◆ **Work item**
The answer should be each line of the records that contains the word "dashed"; please copy them all.

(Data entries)
———

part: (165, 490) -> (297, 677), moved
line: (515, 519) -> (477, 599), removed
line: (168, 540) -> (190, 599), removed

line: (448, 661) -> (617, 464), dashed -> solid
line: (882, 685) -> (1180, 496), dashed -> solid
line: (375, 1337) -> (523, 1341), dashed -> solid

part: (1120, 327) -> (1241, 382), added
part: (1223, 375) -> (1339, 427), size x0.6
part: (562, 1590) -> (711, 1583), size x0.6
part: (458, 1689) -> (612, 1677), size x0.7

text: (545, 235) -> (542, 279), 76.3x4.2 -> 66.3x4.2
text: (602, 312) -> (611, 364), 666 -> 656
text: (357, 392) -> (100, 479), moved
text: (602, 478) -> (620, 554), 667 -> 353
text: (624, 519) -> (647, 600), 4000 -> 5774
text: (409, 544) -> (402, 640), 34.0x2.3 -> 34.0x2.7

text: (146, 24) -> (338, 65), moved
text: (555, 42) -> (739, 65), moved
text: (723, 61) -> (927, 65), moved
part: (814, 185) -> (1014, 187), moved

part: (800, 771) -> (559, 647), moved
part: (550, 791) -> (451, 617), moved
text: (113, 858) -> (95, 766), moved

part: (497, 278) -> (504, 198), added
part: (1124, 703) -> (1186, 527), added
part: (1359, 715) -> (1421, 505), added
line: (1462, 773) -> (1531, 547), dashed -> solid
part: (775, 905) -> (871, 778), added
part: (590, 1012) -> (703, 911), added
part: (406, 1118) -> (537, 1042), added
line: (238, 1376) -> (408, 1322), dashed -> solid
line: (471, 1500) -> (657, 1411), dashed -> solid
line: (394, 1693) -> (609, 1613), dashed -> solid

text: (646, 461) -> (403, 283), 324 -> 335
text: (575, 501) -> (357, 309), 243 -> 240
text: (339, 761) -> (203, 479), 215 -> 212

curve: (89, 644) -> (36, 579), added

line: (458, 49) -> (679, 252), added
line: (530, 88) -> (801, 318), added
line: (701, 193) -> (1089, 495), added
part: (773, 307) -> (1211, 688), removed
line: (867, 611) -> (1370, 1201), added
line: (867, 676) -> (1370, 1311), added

———

◆ **Exercise result**
line: (448, 661) -> (617, 464), dashed -> solid
line: (882, 685) -> (1180, 496), dashed -> solid
line: (375, 1337) -> (523, 1341), dashed -> solid
line: (1462, 773) -> (1531, 547), dashed -> solid
line: (238, 1376) -> (408, 1322), dashed -> solid
line: (471, 1500) -> (657, 1411), dashed -> solid
line: (394, 1693) -> (609, 1613), dashed -> solid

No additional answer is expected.